Et j'accepte l'invitation.  Demain.  19 heures.  Petit resto italien du coin.  Nan, je vous dirai pas le nom, des fois que vous en feriez votre QG.  Le petit italien du coin, c'est MON QG, est-ce bien clair ?

Il est quatre heures du mat, on se dit à demain, ou plutôt à tout à l'heure. 

Et je file faire de beaux rêves sous mon édredon bien rembourré qui sent si bon mon nouvel adoucissant, ou adoucisseur, jamais su comment skon disait au juste.

Et c'est là que le film commence.

Passque j'ai rendez-vous demain, enfin tout à l'heure, avec un presque inconnu dont j'ai juste vu la photo mais avec qui le courant passe tellement bien qu'il est clair et net comme clarinette que c'est l'homme de ma vie et même de l'éternité qui suivra.

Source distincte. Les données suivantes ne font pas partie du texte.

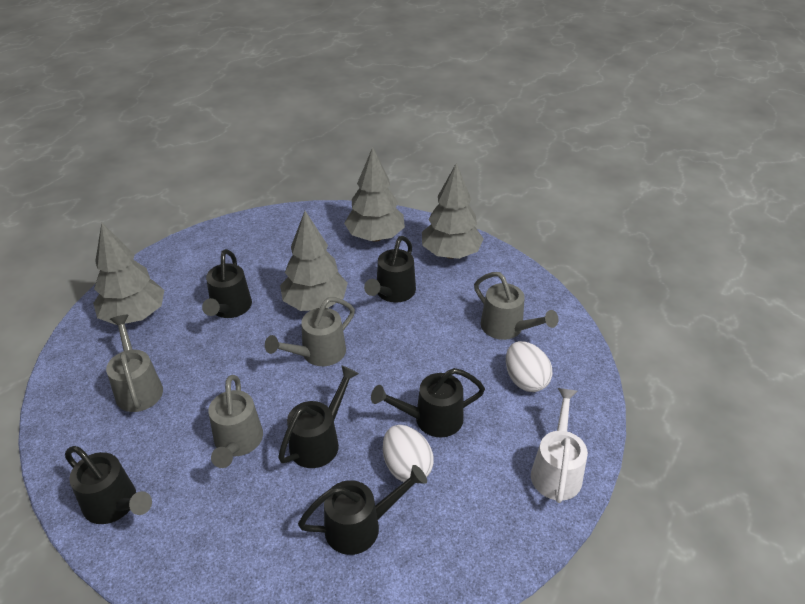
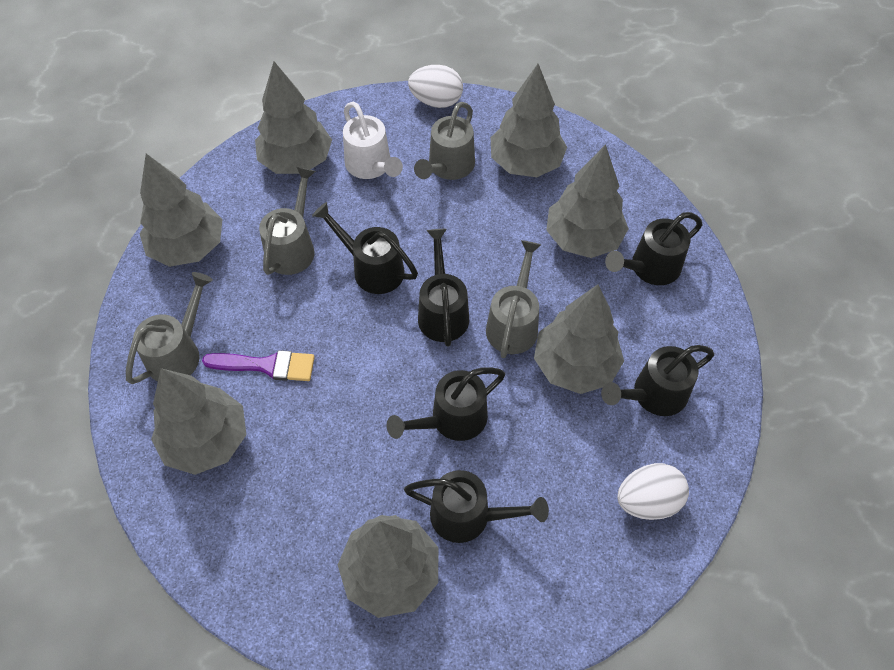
grey tree: 4 -> 7
purple brush: 0 -> 1

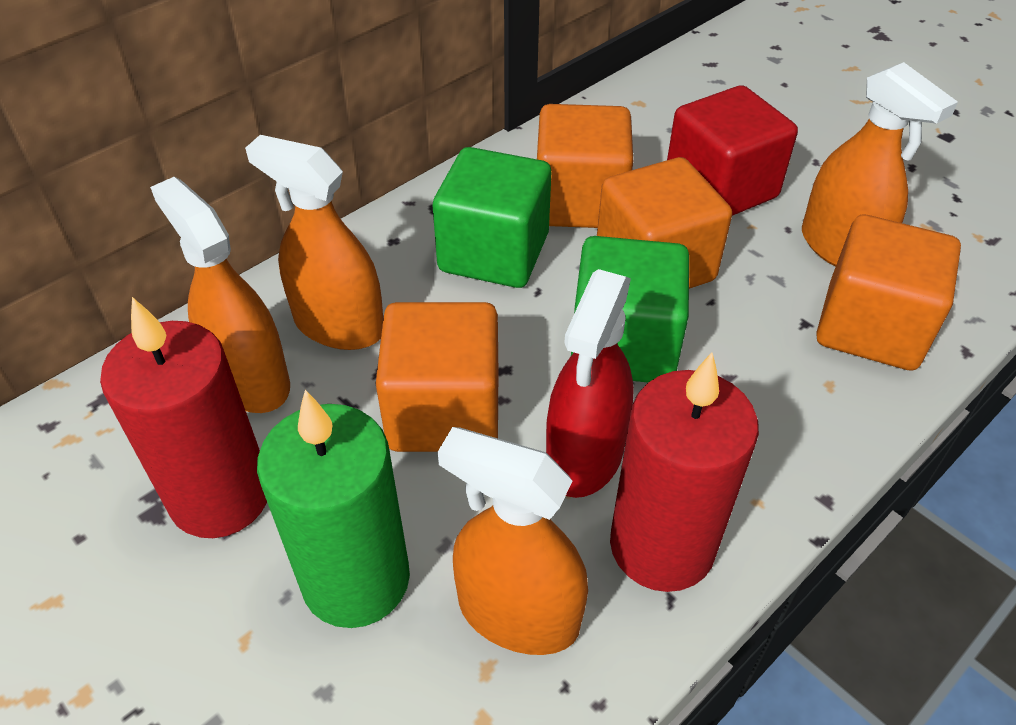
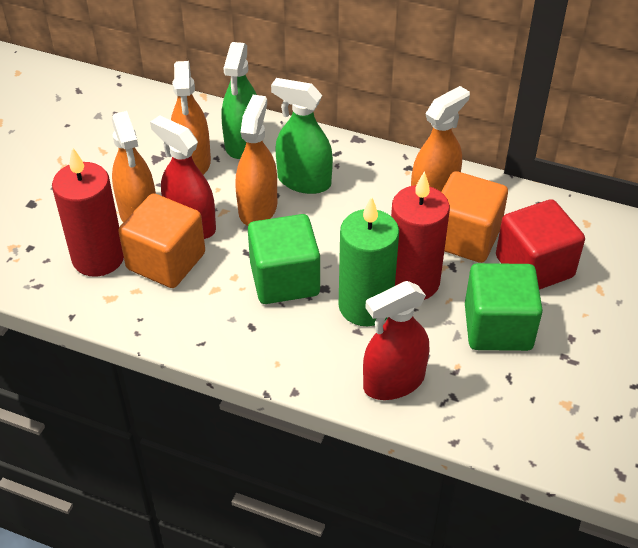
green spray bottle: 0 -> 2
orange cube: 4 -> 2
red spray bottle: 1 -> 2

Non contente d'imaginer qu'on va se plaire s'épouser s'aimer pour les siècles des siècles amen, j'en arrive même à imaginer toute la soirée, dialogues à l'appui.  Et surtout la fin de soirée, le moment oùsqu'il me ramène chez moi pour un dernier verre, me regarde de ses grands yeux bruns (ou bleus, ça va aussi, même gris ou verts, chuis pas raciste), se penche vers moi et m'embrasse voluptueusement.

Dans mon scénario, tout est absolument parfait.

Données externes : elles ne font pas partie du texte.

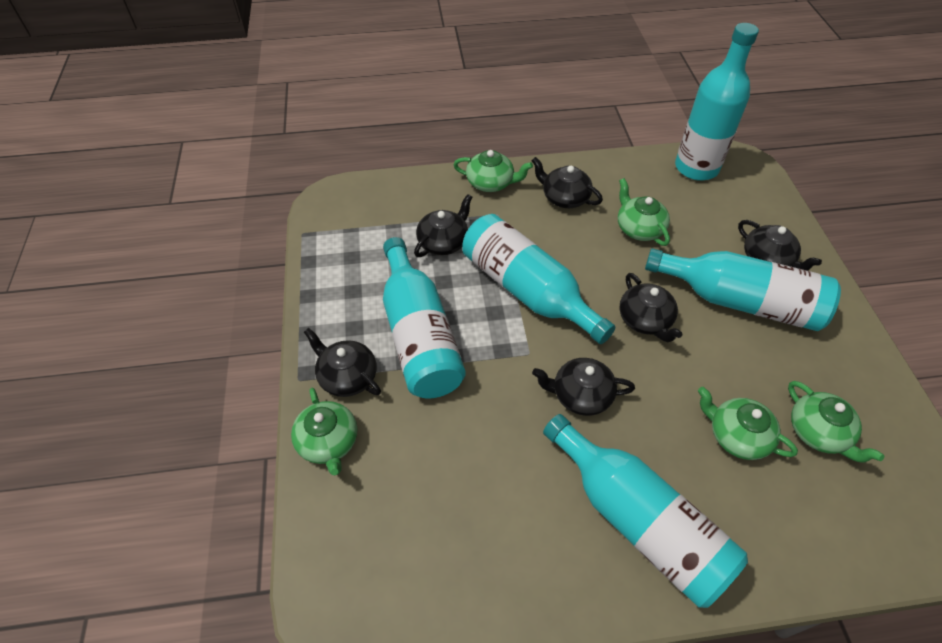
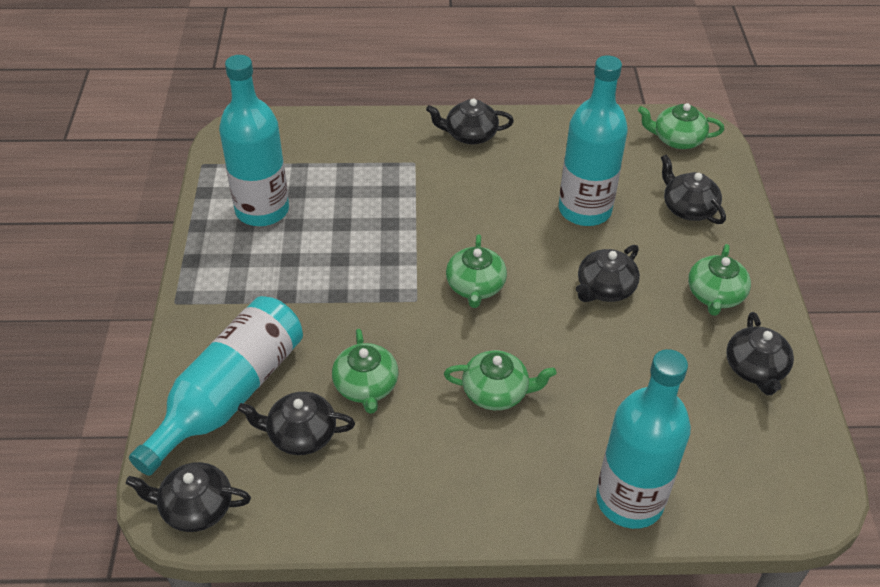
turquoise bottle: 5 -> 4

Alors j'imagine la suite.  Mon état d'amour incommensurable, les copines à qui je raconte que je suis (enfin) raide dingue d'amour de l'homme idéalement idéal, puis ma mère, puis le mariage, et pourquoi pas un enfant même si ça se discute hein, faut pas mettre la charue avant les bœufs, c'est pas mon genre, vous le savez.

Et puis il est sept heures du mat et j'ai pas encore dormi.  J'ai que fantasmé.

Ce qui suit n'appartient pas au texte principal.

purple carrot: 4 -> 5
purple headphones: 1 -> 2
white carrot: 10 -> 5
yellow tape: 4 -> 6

Toute la journée, je fantasme encore.

Puis il est 19 heures, et là y'a plusieurs possibilités :

- il ne vient pas, cet enfoiré chronique, je le savais qu'il était trop poli pour être honnête

- il vient et c'est la catastrophe, mes plans sur la comète s'écroulent comme un château de cartes de belle au bois dormant

- il vient et c'est fabuleusement fabuleux, comme dans mon fantasme, le bonheur nirvanesque, l'amour éternel et blablabli et blablabla

Devinez quelle possibilité ne s'est jamais, jamais, jamais réalisée à ce jour, hein, devinez donc une fois...

Vie cruelle.  Monde cruel.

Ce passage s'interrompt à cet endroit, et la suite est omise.